A 6.8 Magnitude earthquake hit Japan on Monday, July 16, 2007. Considering the high magnitude, the loss of life was small – seven persons dead and hundreds injured. So what exactly is an earthquake?

Japan quake July 2007
(Image Courtesy: Environment News Service and Japan Meteorological Agency)

Wikipedia defines earthquakes as “the result from the sudden release of stored energy in the Earth’s crust that creates seismic waves”. I will try and explain that in simple words.

The earth is not a stationary, passive body. In fact, it is a very active and changes are continuously taking place inside it. The “solid” earth is actually made of four parts: the inner core which is solid, the outer core which is liquid, the mantle and the crust which are solid too.The crust is the thinnest layer and being relatively cold, it is brittle.
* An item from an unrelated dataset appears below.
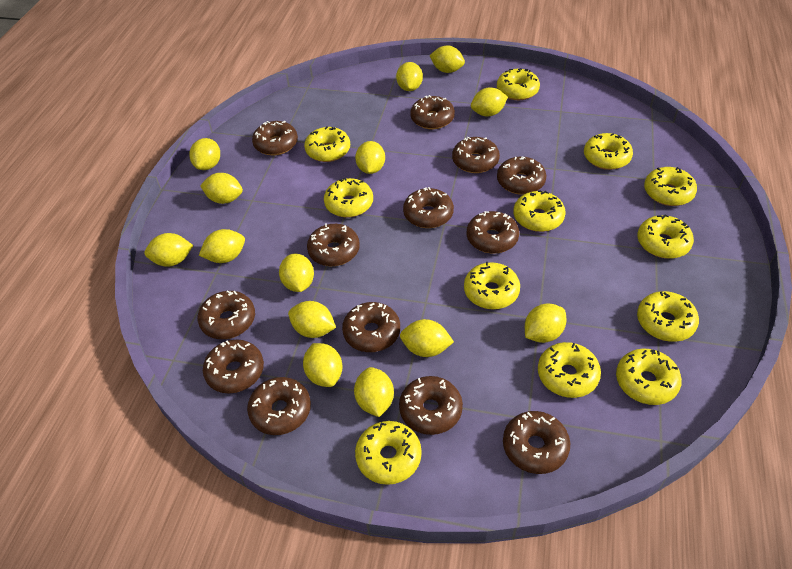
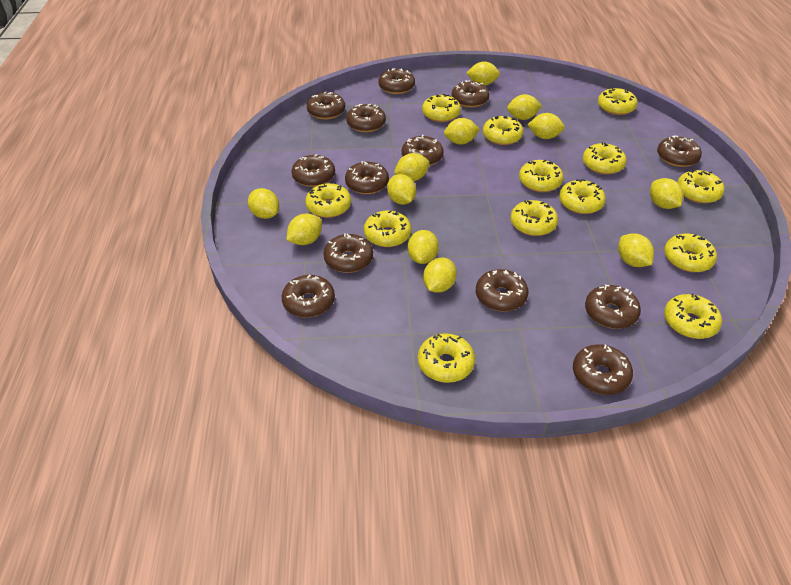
yellow donut: 12 -> 13
yellow lemon: 14 -> 12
The upper part of the mantle and the crust together make up the “lithosphere”.

Earth Core
(Image Courtesy: Nevada Seismological Laboratory)

The lithosphere is not contiguous, it is made up of several pieces like a jigsaw puzzle. However, these pieces – called tectonic plates – are continuously moving around, sliding past each other, colliding or moving away from one another. When these plates that are touching each other, get locked at the plate boundaries (while the rest of the plate is trying to move), it causes frictional stress. When this stress is exceeded beyond a certain value, these plates get unlocked and suddenly move relative to one another. This violent displacement is called an earthquake.

Here are some pictures that show devastation caused by earthquakes.

Collapse of the Hanshin Expressway Bridge in the Kobe, Japan earthquake of 1995.
Hanshin Expressway Collapse
(Image courtesy: University of Washington)

The 1906 earthquake damage in San Francisco, USA.

SFOdamage
(Image courtesy: Science Photo Library)

The earthquake in Bhuj, India in 2001

Bhuj Quake
(Image courtesy: International Federation of Red Cross and Red Crescent Societies)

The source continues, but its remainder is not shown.